Citrus fruit and plant

The tachibana orange (Citrus × tachibana, or Citrus reticulata subsp. tachibana) is a variety of mandarin orange, a citrus fruit. They grow wild in the forests of Japan and are referred to in the poetry of the early Japanese and Ryukyu Islands kingdoms. The Tanaka System assigns them their own species, while the Swingle System places them in the same species with other mandarin oranges.

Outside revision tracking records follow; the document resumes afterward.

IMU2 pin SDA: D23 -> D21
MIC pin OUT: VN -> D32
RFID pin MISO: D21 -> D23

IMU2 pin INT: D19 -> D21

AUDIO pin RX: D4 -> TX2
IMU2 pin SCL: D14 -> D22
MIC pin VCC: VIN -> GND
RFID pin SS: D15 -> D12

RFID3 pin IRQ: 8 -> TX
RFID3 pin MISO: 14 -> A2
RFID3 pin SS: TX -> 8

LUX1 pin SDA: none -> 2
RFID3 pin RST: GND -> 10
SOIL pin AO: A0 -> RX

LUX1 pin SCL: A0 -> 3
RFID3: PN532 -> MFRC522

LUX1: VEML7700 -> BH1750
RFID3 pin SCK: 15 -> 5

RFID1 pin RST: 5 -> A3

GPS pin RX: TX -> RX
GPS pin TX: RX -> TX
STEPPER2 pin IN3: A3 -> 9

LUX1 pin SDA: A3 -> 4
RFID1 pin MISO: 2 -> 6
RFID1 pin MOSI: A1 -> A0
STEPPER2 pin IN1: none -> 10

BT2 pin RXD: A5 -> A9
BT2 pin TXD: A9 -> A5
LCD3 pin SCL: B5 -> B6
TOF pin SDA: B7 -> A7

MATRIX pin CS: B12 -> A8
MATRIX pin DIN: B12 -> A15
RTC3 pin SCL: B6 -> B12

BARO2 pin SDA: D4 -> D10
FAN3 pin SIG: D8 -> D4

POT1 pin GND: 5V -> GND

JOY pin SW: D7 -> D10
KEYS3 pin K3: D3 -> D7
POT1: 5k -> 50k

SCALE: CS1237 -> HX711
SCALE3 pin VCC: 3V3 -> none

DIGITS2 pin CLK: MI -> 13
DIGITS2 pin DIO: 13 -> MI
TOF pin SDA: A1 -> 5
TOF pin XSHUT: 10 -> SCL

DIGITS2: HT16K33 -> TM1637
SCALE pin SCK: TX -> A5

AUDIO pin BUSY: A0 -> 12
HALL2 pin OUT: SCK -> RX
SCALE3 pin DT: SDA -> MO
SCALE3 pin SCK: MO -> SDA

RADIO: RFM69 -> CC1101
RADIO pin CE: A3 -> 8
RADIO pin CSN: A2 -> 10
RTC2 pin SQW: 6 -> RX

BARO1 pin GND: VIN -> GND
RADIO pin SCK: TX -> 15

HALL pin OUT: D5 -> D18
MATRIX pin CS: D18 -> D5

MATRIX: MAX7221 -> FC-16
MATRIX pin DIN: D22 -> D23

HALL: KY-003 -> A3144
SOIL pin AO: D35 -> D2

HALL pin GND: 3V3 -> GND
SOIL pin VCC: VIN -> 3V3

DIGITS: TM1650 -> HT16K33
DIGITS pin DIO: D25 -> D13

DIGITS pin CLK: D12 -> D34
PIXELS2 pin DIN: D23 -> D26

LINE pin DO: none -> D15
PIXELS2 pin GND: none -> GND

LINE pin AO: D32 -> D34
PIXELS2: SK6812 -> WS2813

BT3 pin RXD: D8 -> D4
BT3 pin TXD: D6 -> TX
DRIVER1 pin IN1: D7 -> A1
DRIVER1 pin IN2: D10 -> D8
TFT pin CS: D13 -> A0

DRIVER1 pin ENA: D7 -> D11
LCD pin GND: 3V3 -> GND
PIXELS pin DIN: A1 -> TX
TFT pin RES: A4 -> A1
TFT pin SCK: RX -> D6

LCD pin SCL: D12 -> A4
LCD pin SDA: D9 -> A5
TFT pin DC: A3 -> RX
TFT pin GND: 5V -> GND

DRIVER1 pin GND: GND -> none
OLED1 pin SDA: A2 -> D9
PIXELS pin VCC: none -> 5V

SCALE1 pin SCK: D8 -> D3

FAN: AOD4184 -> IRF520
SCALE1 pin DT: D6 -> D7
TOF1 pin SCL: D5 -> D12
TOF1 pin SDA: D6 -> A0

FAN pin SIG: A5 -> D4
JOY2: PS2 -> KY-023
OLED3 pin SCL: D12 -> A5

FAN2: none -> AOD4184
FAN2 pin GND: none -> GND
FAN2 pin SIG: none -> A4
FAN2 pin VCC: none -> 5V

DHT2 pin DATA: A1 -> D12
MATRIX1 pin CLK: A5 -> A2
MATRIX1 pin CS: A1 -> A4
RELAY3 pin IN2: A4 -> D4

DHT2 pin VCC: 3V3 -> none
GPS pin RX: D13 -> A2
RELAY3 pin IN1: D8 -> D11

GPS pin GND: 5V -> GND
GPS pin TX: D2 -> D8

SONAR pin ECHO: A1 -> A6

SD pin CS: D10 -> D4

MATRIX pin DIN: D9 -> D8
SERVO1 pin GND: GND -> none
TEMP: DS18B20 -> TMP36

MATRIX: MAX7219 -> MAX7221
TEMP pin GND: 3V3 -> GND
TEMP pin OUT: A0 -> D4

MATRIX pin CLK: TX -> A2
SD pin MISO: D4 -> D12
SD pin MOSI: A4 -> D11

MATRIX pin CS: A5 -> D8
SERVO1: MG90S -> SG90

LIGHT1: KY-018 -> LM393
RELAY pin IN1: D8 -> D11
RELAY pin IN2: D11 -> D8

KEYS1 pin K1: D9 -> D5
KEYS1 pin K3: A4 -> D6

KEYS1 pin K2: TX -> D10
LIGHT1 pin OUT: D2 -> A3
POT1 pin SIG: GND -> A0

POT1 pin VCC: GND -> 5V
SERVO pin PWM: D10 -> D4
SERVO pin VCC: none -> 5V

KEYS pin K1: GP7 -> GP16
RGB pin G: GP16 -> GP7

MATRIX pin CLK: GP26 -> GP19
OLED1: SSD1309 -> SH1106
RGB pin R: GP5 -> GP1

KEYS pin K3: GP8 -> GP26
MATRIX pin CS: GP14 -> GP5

Genomic analysis has shown tachibana oranges to be a constellation of distinct natural F1 hybrids that cross the pure Ryukyu Island mandarin C. ryukyuensis with mainland Asian C. reticulata that was itself a hybrid of northern and southern subspecies, but also contained some prior Ryukyu mandarin introgression. They lack the pomelo introgression found in the closely related domesticated mandarin oranges of mainland Asia, though they have a mainland-mandarin-derived transposable element insertion that causes them to reproduce asexually by apomixis, unlike their sexually-reproducing Ryukyu mandarin parent. This distinctive island parent is estimated to have diverged from mainland Asian mandarins, probably arising before 2 million years ago near where its mandarin cousins would later be domesticated in the Nanling Mountains of China, and likely spread to the islands over land bridges formed during Pleistocene glacial maxima, Rising sea levels provided the isolation that led to speciation, then either a subsequent fall in sea level or oceanic dispersal by rafting reestablished contact to allow for natural hybridization between the island and mainland mandarins between 40,000 and 200,000 years ago, giving rise to the tachibana oranges.